You all may have noticed that I got very excited about last week’s announcement from NASA of a study by Dr. Wolfe-Simon and others identifying bacteria that could use arsenic instead of phosphorus in their biomolecules, including DNA.

I’m a biologist, but not a molecular biologist, so when I read the Science paper on these arsenic-using bacteria I assumed that the methods used were correct and conclusions reasonable. That is not true, according to many scientists who do know those methods.

My understanding of the methods as intended:
1. Collect bacteria from Mono Lake.
2. Grow them for many generations with phosphorus, arsenic, both, or neither.
3. Divide the bacteria into components: DNA here, proteins there, lipids in the far corner, then check for the presence of arsenic and phosphorus.

I did point out that finding arsenic where you’d expect phosphorus was suggestive but not proof, and also that arsenic is a much weaker and less efficient component of these biomolecules than phosphorus, and so more expensive for the bacteria to use.

What I didn’t realize is that there were a lot of problems with the experimental set-up and execution.
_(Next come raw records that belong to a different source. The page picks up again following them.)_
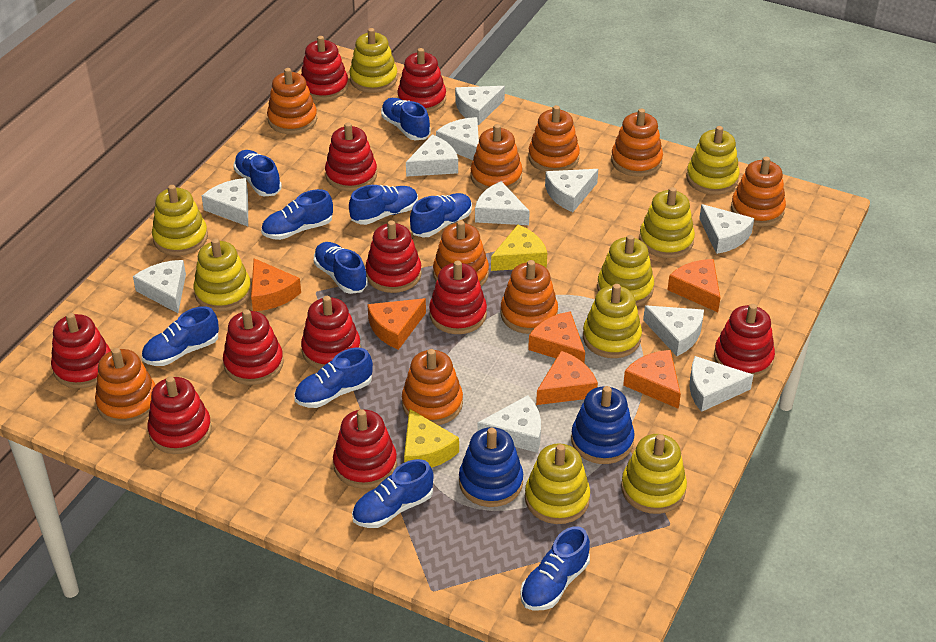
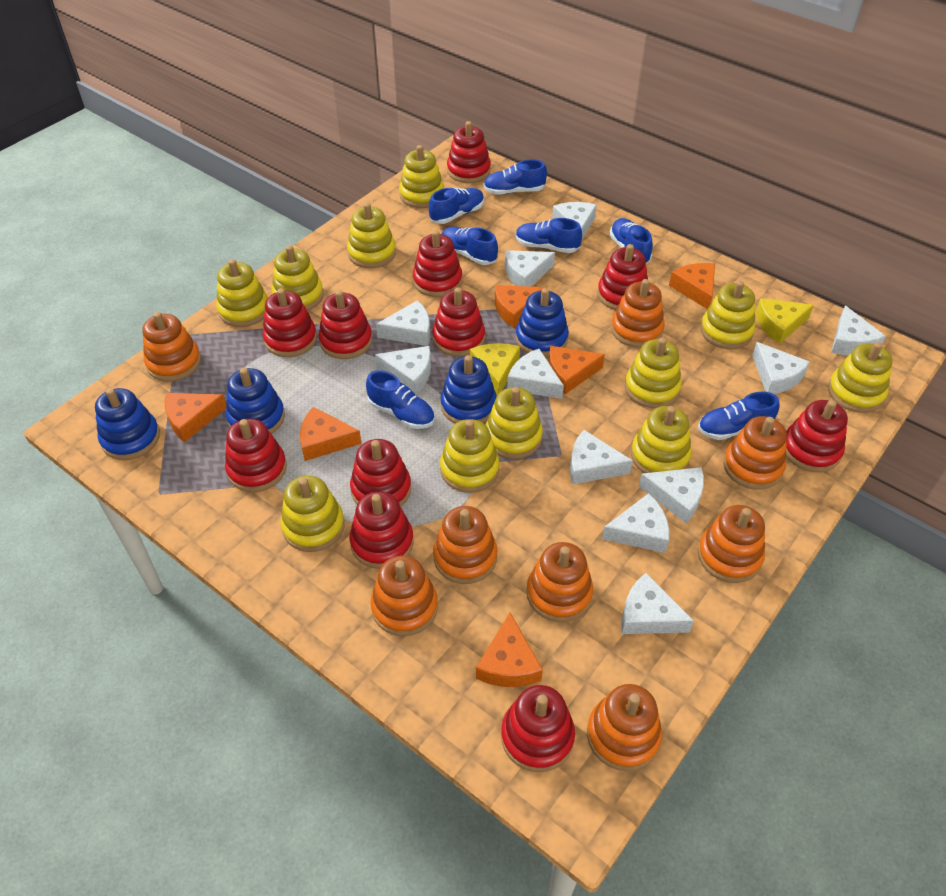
blue shoe: 10 -> 7
blue stacking toy: 2 -> 4
orange stacking toy: 9 -> 8
yellow stacking toy: 9 -> 11

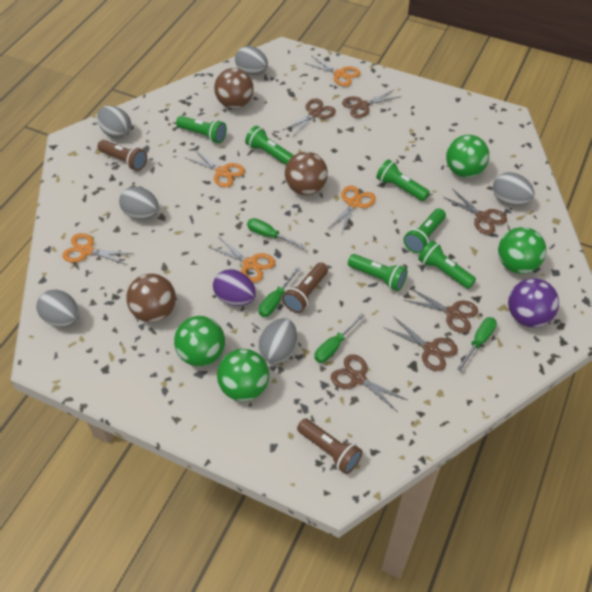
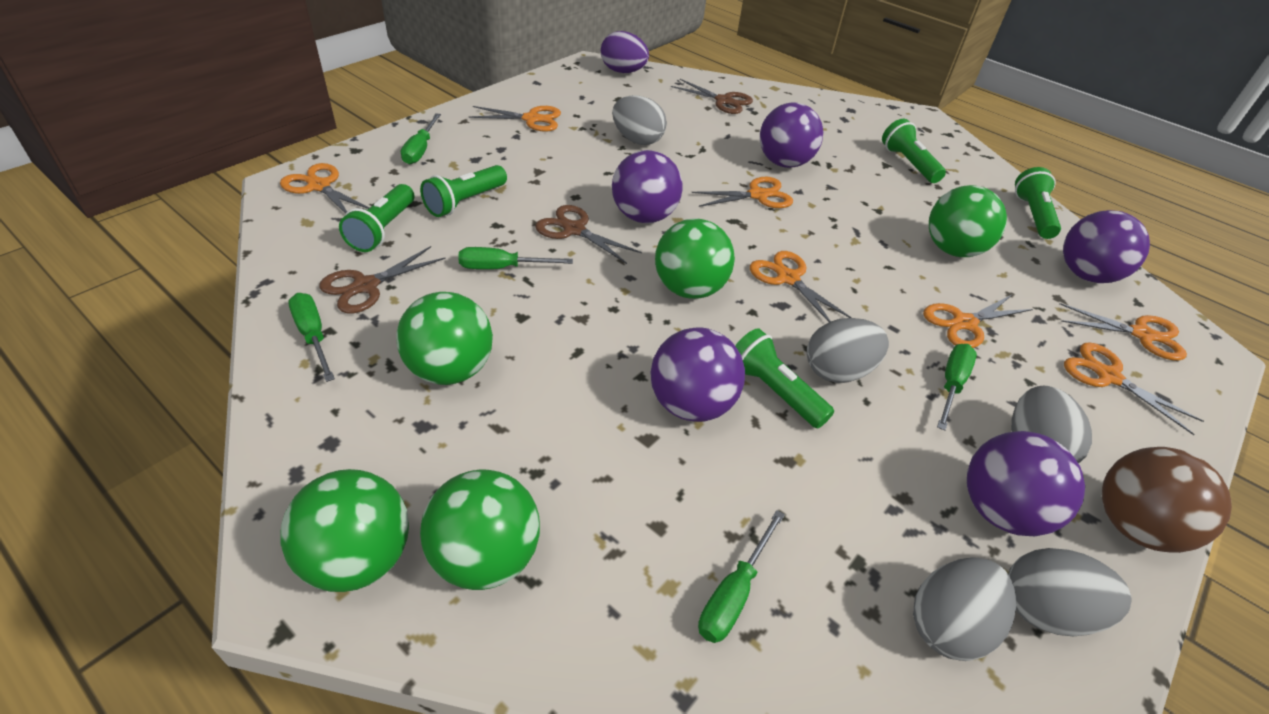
brown ball: 3 -> 1
brown flashlight: 3 -> 0
brown scissors: 6 -> 3
green ball: 4 -> 5
green flashlight: 6 -> 5
green screwdriver: 4 -> 5
grey egg: 6 -> 5
orange scissors: 5 -> 7
purple ball: 1 -> 5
Dr. Rosie Redfield provided a critique. There was phosphorus in the growth medium, even in the arsenic-only treatment. Not much, but possibly enough for the bacteria to live on. Despite what they said (and I repeated), the bacteria did grow slowly in the no phosphorus-no arsenic treatment, suggesting contamination, or recycling of phosphorus from the original samples.

Dr. Redfield also explained that the fractionation process wasn’t done in such a way to make sure there was no arsenic contamination of the fragments from the growth medium. And even if Dr. Wolfe-Simon and others did find arsenic in the DNA in the quantities reported, that would make up only a tiny fraction of the still phosphorus-dominated DNA backbone.

Ooops.

Dr. Alex Brady described other likely contamination problems with the methods used. Dr. Brady also points out that arsenic linkages are not stable in water, so if the NASA group had used the methods they described, then the arsenic-based DNA would have come apart during analysis. Thus, the experiment actually demonstrated that the bacteria have phosphorus-based DNA.

And here’s one that bothers me, but that I hadn’t had time to look up before. Mono Lake has lots of arsenic, true, but it also has lots of phosphorus. So why would these bacteria ever need to use expensive and unstable arsenic in their biochemistry?

This is very disappointing, and I look forward to hearing what Dr. Wolfe-Simon and her colleagues say in response. I’m afraid they got overenthusiastic and only presented the results that supported their claim (and according to Dr. Wolfe-Simon they actually went looking for those results). That makes for a lot of excitement, but not for good science.

One Comment

  1. MWT says:

    Well, I guess now someone needs to repeat the experiment with the methodology issues patched up and see if it gets the same results. 😉

    (Probably not, from the sounds of it … oh well?)